Nous apprenons comment concevoir des avions à réaction, comment construire des routes pavées, comment fabriquer des voitures ou manœuvrer des sous-marins nucléaires dernier cri, et au milieu de toute cette technologie nous oublions que nous sommes des êtres humains - ce qui veut dire que nous ne cessons de remplir nos cœurs de choses d'ordre purement mental.

En Amérique, l'automatisation délivre un nombre toujours croissant de personnes de longues heures de travail pénible, comme ce sera bientôt le cas ici, et nous aurons alors à résoudre l'immense question de savoir quoi faire de notre temps.

D'énormes usines employant aujourd'hui des milliers d'ouvriers fonctionneront grâce à une poignée de techniciens: que vont donc devenir tous ces autres hommes qui travaillaient là, et qui vont se retrouver avec tout ce temps libre sur les bras?

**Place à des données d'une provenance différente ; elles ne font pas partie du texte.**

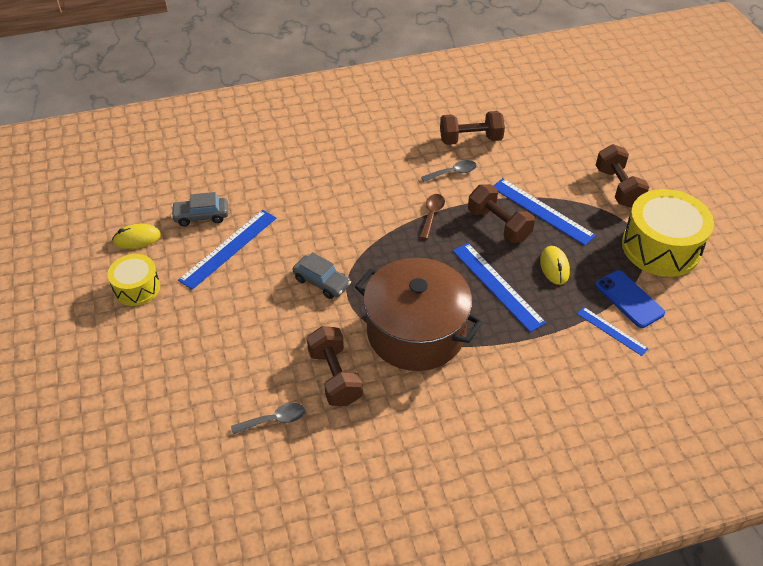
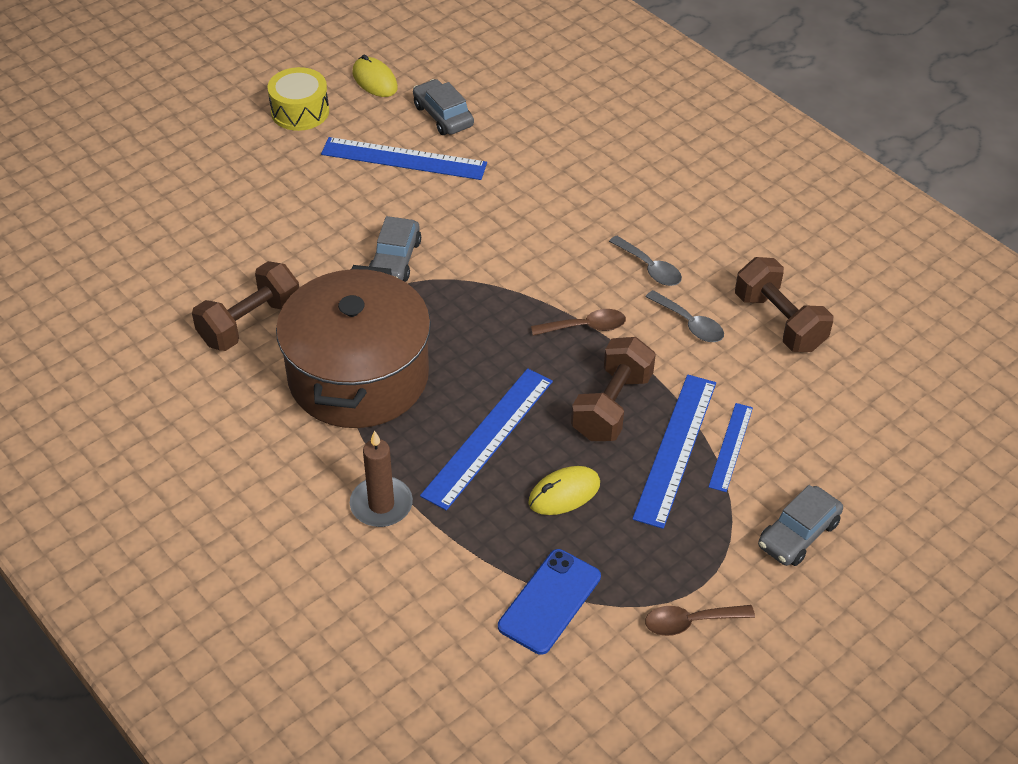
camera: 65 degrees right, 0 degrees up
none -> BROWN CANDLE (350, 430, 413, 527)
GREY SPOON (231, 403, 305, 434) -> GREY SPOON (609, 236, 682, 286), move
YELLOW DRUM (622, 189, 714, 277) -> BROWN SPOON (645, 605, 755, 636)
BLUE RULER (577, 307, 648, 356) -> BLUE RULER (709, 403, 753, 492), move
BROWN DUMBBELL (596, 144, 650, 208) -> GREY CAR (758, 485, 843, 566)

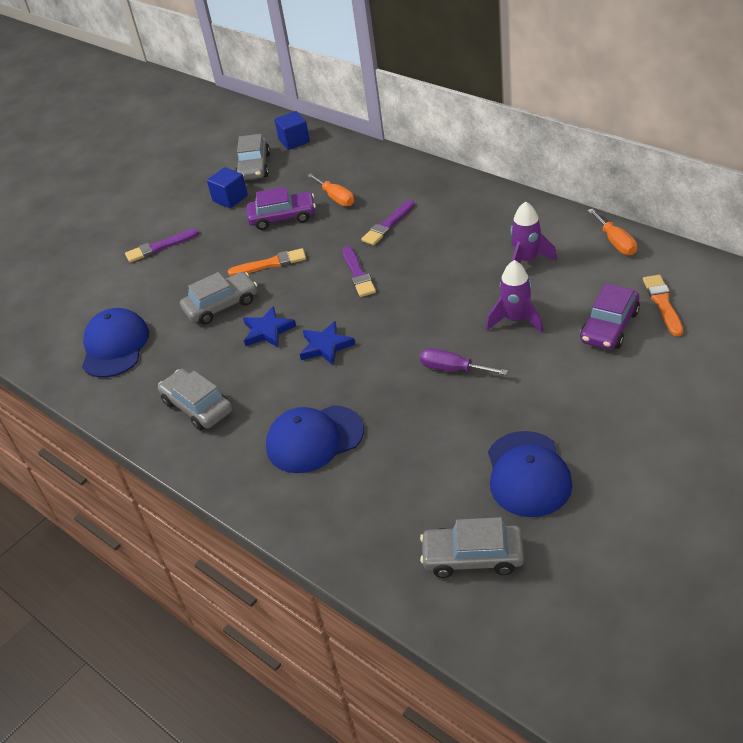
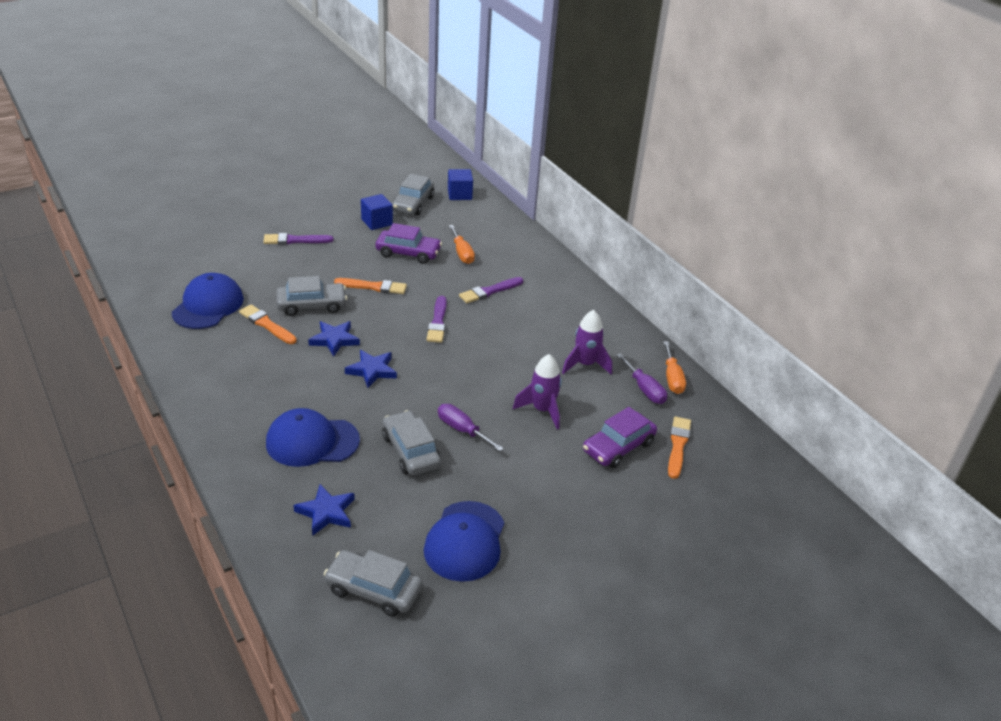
camera: 10 degrees right, 5 degrees down
none -> ORANGE BRUSH (239, 304, 297, 344)
none -> BLUE STAR (293, 484, 355, 536)
GREY CAR (158, 369, 232, 430) -> GREY CAR (382, 410, 441, 475), move
none -> PURPLE SCREWDRIVER (616, 353, 667, 404)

Si l'éducation ne commence pas à prendre en compte ce problème-là - et bien d'autres problèmes humains -, nos vies seront bien vides.

Mais nos vies sont d'ores et déjà très vides, n'est-ce pas? Vous pouvez avoir un diplôme universitaire, être mariés et vivre à l'aise, être très astucieux, très bien informés, au courant des derniers livres parus - tant que vous remplissez votre cœur de préoccupations d'ordre purement mental, votre vie est vouée à la vacuité et à la laideur, et elle n'aura que peu de sens. La vie n'a de beauté et de sens que lorsque le cœur est lavé de tout ce qui relève uniquement de l'esprit.

Ce problème nous regarde à titre individuel, ce n'est pas un problème d'ordre spéculatif ne nous concernant pas. Si en tant qu'êtres humains nous ne savons pas prendre soin de la terre et de tout ce qui s'y trouve, si nous ne savons pas aimer nos enfants et si nous nous intéressons exclusivement à nous-mêmes, à notre progression et à notre succès personnel ou national, nous rendrons notre monde hideux - ce qu'il est déjà.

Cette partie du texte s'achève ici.